“Sissi, Queen of Hungary”: Huszka’s Operetta Turned Into A “National Heritage” Production

Emese Lengyel
Operetta Research Center
5 July, 2021

The Hungarian “Monarchia Operett” (Monarchy Operetta Company [1]), under the artistic direction of dance comedian and costume designer Péter Erik Kollár, started a very large venture last year. The goal was to stage their first full-length operetta production. The operetta company in question has been a musical theater formation for more than 10 years. Its focus was now specifically redirected to operetta, which as a genre was declared “Hungarikum” [2] in 2013, “nurturing the traditions of traditional Hungarian operetta playing,” and preserving the supposedly “classical values” of the genre. [For more information on this political concept, click here.]

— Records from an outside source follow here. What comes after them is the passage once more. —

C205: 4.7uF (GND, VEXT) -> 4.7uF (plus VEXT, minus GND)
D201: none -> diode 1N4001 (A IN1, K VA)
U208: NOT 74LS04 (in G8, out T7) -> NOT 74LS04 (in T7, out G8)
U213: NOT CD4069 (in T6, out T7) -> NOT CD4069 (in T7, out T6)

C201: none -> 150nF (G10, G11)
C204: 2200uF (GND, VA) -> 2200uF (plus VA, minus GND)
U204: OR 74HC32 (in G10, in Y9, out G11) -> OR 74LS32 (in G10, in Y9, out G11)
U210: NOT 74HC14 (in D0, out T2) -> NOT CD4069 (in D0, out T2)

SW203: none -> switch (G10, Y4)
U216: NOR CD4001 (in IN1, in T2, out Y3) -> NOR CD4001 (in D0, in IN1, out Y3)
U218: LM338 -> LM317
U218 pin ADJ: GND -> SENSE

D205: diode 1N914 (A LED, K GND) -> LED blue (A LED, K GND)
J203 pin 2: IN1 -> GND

Poster for "Sissi" as promoted by the Monarchia Operett.

Poster for “Sissi” as promoted by the Monarchia Operett.

However, the artistic management feels that their mission is to give space to young, emerging operetta actors on the one hand, and to make an attempt to renew operetta-playing in line with today’s age and needs. The best example of the latter are the various thematic evenings [3] staged in recent years. Various two-act galas were executed with a strong emphasis on contextualizing songs and operetta composers, librettists, quality singing, dancing, and visuals, especially the imposing costumes.

Now all this has been merged into another project, which is nothing more than a 21st-century adaptation of the operetta Erzsébet, presented on January 5, 1939 [4], at the Hungarian Theater (Budapest).

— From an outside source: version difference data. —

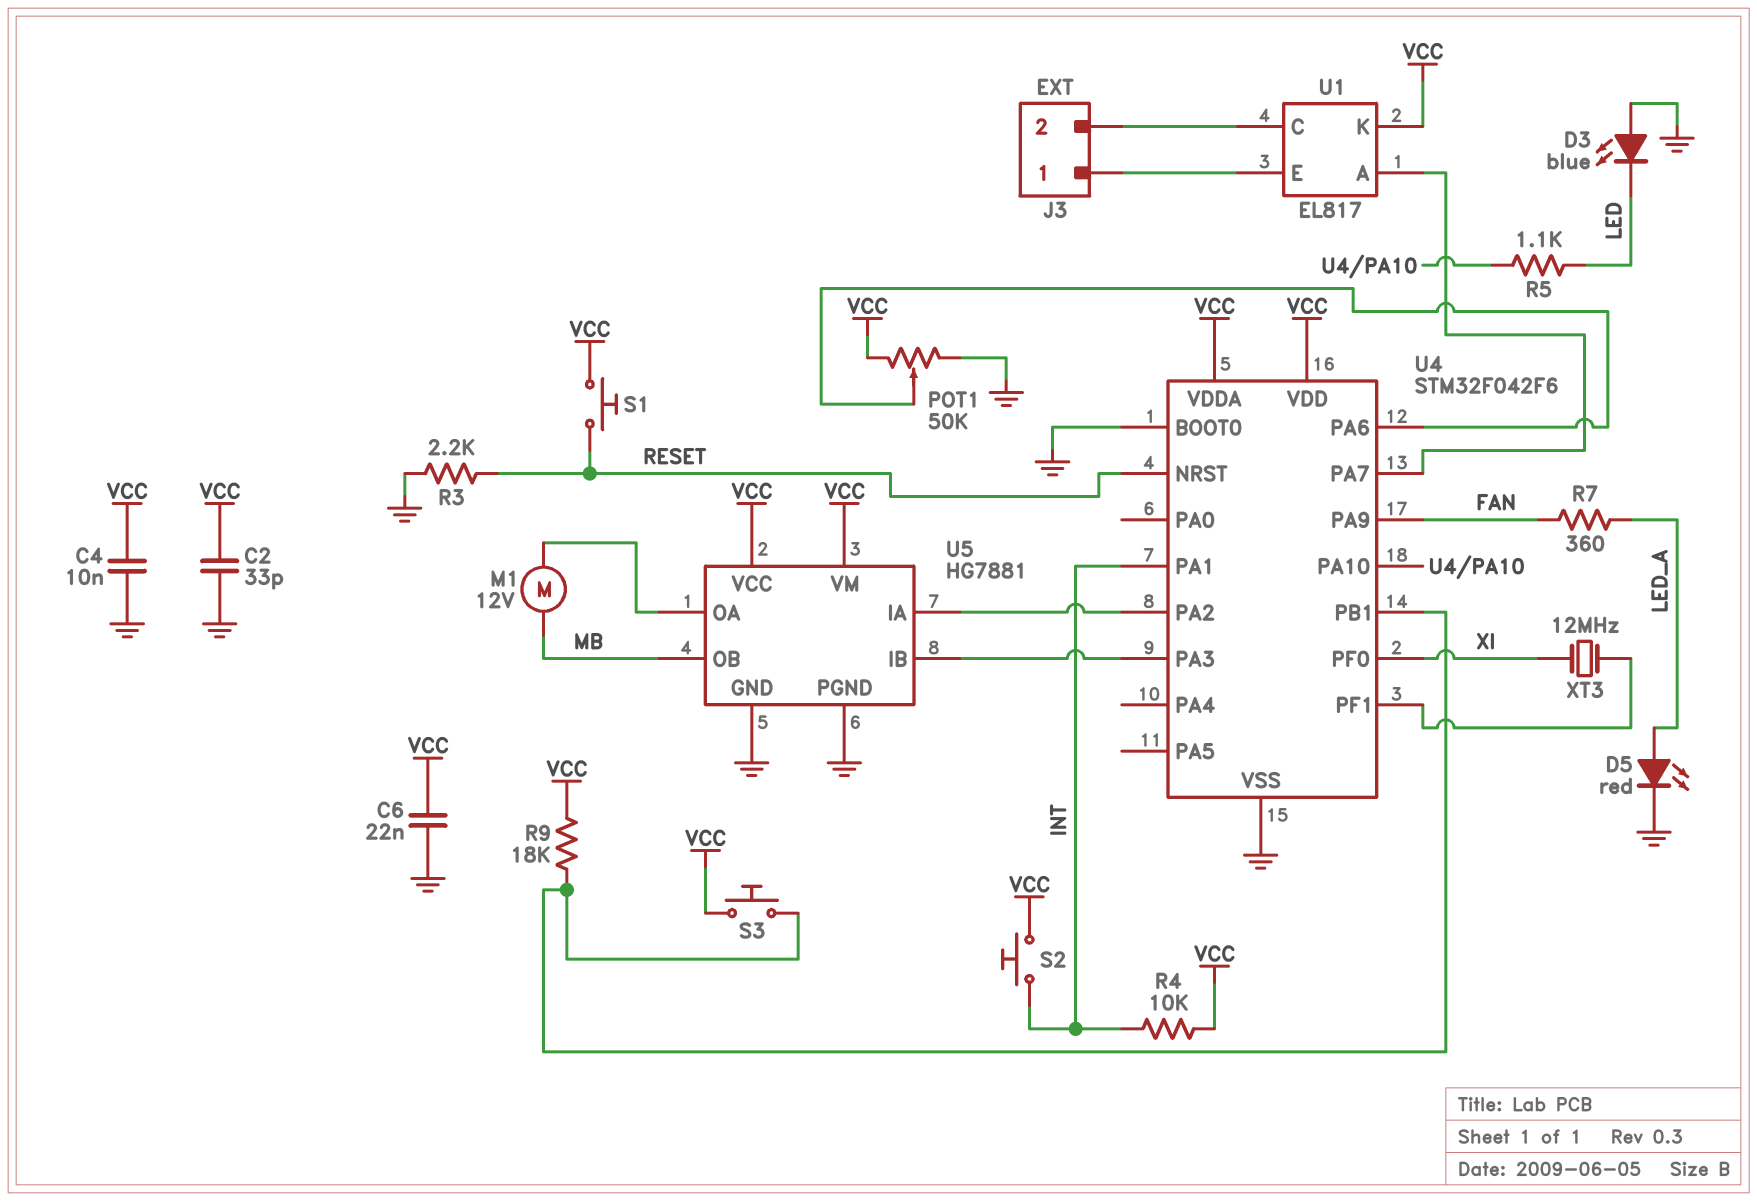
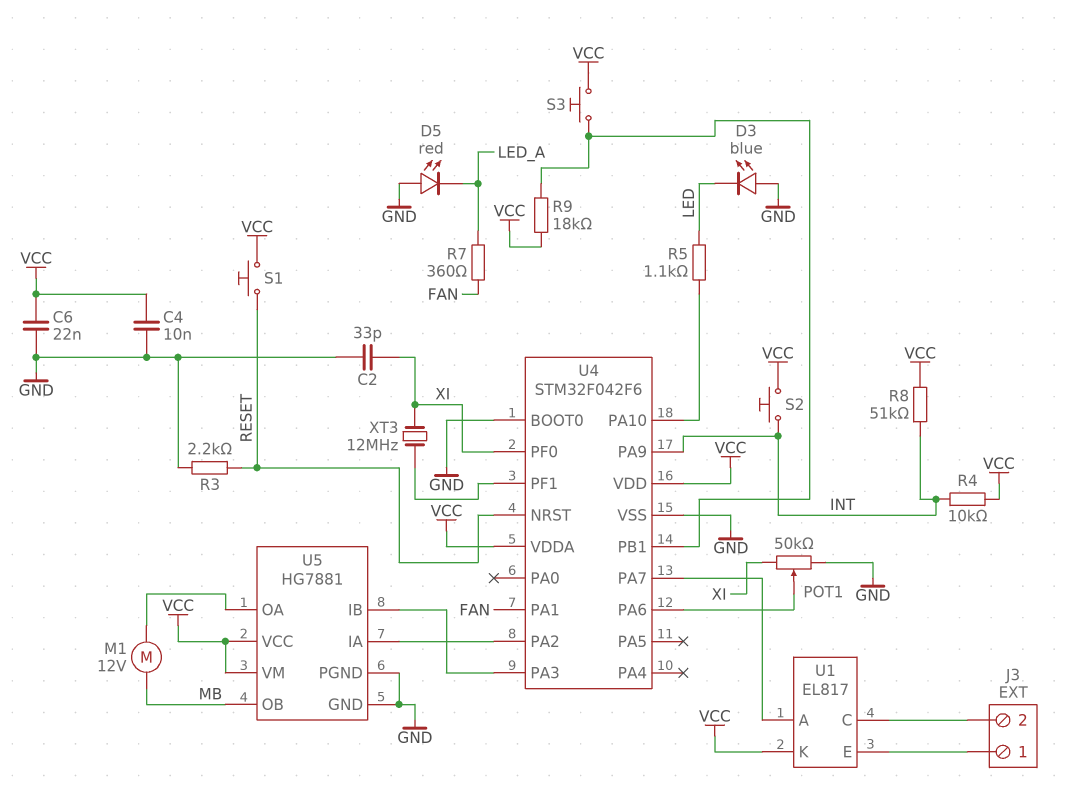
C2: 33pF (GND, VCC) -> 33pF (GND, XI)
D5: LED red (A LED_A, K GND) -> LED red (A GND, K LED_A)
POT1: 50k (GND, VCC, wiper U4/PA6) -> 50k (GND, XI, wiper U4/PA6)
R8: none -> 51k (INT, VCC)
U4 pin PA1: INT -> FAN
U4 pin PA9: FAN -> INT

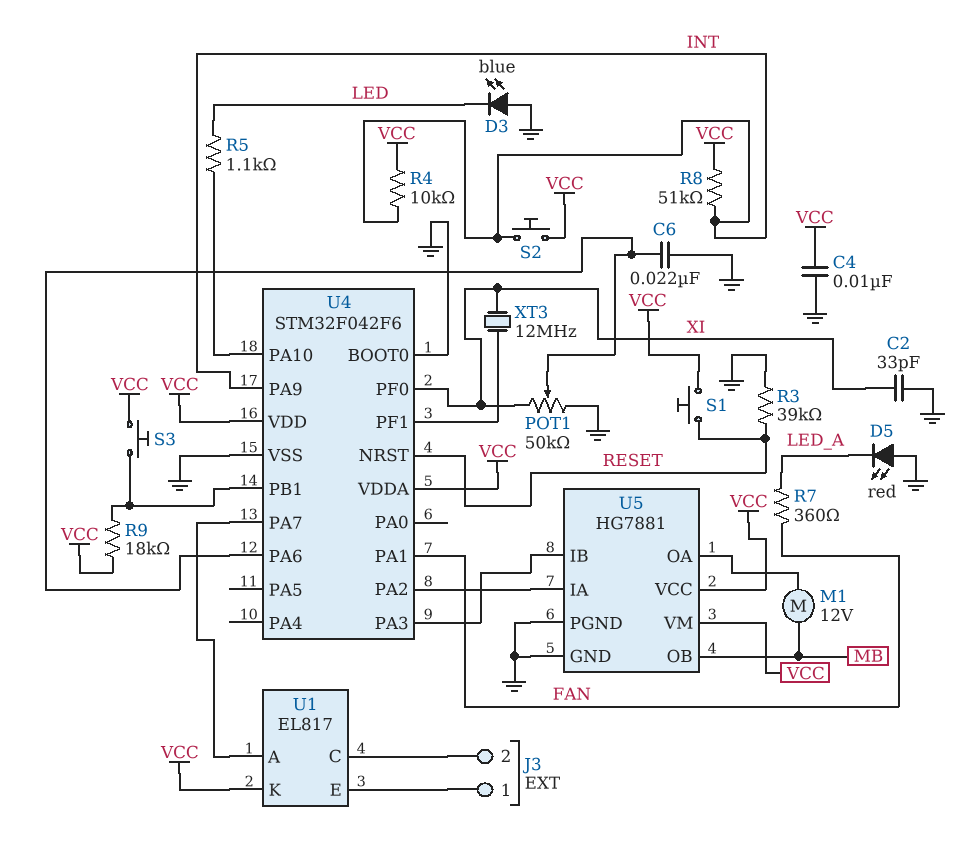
C6: 22nF (GND, VCC) -> 22nF (GND, U4/PA6)
R3: 2.2k (GND, RESET) -> 39k (GND, RESET)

The music of Erzsébet was by Jenő Huszka (1875–1960), an outstanding composer of 20th century Hungarian operetta: Bob herceg [Prince Bob] (1902), Gül baba (1905), Lili bárónő [Baroness Lili] (1919) etc.. Its text was written by László Szilágyi (1898–1942). However, the work has been pushed out of the Hungarian operetta canon, although some of the songs have remained popular hits. [5]

Composer Jenő Huszka in 1910. (Photo: Wiki Commons)

Composer Jenő Huszka in 1910. (Photo: Wiki Commons)

So the Monarchy Operetta and its creative team have reworked material little known to (most) of the audience. On the one hand, this gave the creators a lot of freedom. But staging a lesser-known work, especially in the case of an operetta, is by no means risk-free. In the case of a piece that fits well with the Hungarian cult of Sisi – and other musical theatrical works (Elisabeth musical, etc.), exhibitions, historical educational programs – a change of title was also made from a marketing point of view: instead of Erzsébet, the show is now called Sissi, a magyar királyné, i.e. Sissi, Queen of Hungary. 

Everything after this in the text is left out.